For the context of my question (coding the MELT monitor, alpha stage GPLv3) see this & that question.
I'm targeting recent HTML5 browsers only (e.g. Firefox 38 or 42, recent Chrome 47, perhaps the latest Safari or Opera...). So I don't care about IE9 and I don't care about browsers before 2014.
I want to code a syntax-directed editor with a Web interface, so my MELT monitor is a specialized Web server program using libonion
. I don't want to use existing Web WYSIWYG because my model is an abstract syntax tree, not a syntax-colorized sequence of lines (or part of some HTML5 DOM).
I'm hesitating between a canvas-based code, and a DOM-based approach:
Canvas approach (à la https://github.com/danielearwicker/carota ...) pros:
- dealing with everything myself
- no limitations on event, contenteditable,
- ability to mix graphics & text
cons:
- have to draw and layout everything, painful (but doable)
- browser clipboard is very painful (copy & paste):
DOM based approach (à la MCE? CodeMirror?) pros:
- the browser is doing the layout
- the clipboard & cut&paste might be easier
cons:
- contenteditable does not really work (why contenteditable is terrible)

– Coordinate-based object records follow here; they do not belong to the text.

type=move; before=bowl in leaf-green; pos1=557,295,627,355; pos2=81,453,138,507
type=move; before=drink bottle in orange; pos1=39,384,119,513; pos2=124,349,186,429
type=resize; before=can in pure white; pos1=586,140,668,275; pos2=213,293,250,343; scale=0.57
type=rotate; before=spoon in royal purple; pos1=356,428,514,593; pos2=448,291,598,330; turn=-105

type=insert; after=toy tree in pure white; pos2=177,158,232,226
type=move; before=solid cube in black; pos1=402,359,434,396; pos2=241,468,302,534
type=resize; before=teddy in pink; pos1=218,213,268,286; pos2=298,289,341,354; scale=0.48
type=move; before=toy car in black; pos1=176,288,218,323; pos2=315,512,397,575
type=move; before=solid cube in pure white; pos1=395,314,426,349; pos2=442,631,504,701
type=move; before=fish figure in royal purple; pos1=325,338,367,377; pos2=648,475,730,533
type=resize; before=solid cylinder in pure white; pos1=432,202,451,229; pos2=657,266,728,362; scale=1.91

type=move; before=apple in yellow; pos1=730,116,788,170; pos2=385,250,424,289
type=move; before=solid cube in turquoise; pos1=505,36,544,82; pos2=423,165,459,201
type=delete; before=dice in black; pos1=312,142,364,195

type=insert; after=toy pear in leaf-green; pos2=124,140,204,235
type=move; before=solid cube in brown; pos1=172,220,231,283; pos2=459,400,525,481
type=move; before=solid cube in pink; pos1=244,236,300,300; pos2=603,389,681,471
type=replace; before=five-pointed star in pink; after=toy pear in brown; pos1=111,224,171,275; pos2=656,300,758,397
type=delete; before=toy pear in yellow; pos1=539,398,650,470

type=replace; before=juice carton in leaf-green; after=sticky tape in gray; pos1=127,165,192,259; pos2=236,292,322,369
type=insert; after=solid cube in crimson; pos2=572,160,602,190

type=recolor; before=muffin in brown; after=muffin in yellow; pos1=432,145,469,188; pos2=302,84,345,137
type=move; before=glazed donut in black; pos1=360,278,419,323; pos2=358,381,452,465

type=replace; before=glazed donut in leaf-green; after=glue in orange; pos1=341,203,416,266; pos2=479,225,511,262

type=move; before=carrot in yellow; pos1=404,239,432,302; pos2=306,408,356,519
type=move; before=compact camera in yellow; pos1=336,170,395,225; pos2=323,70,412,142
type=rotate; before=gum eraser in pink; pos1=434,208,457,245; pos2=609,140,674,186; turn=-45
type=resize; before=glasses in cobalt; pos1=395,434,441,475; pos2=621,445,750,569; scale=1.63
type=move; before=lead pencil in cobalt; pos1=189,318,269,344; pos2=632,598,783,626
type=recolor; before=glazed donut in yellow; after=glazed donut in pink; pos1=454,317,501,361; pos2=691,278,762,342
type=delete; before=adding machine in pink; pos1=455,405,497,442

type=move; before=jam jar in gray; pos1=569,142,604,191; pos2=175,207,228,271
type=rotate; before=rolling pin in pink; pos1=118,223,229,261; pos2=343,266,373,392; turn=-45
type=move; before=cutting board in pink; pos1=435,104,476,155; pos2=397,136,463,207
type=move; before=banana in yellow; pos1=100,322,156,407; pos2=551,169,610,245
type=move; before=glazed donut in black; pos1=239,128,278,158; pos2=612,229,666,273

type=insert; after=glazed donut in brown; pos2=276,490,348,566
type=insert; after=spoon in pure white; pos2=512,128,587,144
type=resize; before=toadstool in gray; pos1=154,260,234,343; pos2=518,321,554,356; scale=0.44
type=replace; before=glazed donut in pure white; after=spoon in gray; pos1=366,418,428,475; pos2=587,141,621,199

- event handling is messy. Can't figure out what are every possible user actions.
Question:
What is the exact principle behind MCE & CodeMirror and most WYSIWYG web "editors"? Browser input reading is complex... But is having a hidden <textarea>
to catch keyboard event working in practice for recent browsers (limited to post 2014 browsers)? Is there some established practice or reference? (I don't even know what to search on the web).
<iframe>
has been mentioned in a comment, but I am not sure to understand the relation (in particular iframes and events...). What is the role of iframe (e.g. in tinymce, iframe seems apparently central, but I don't understand why and what for).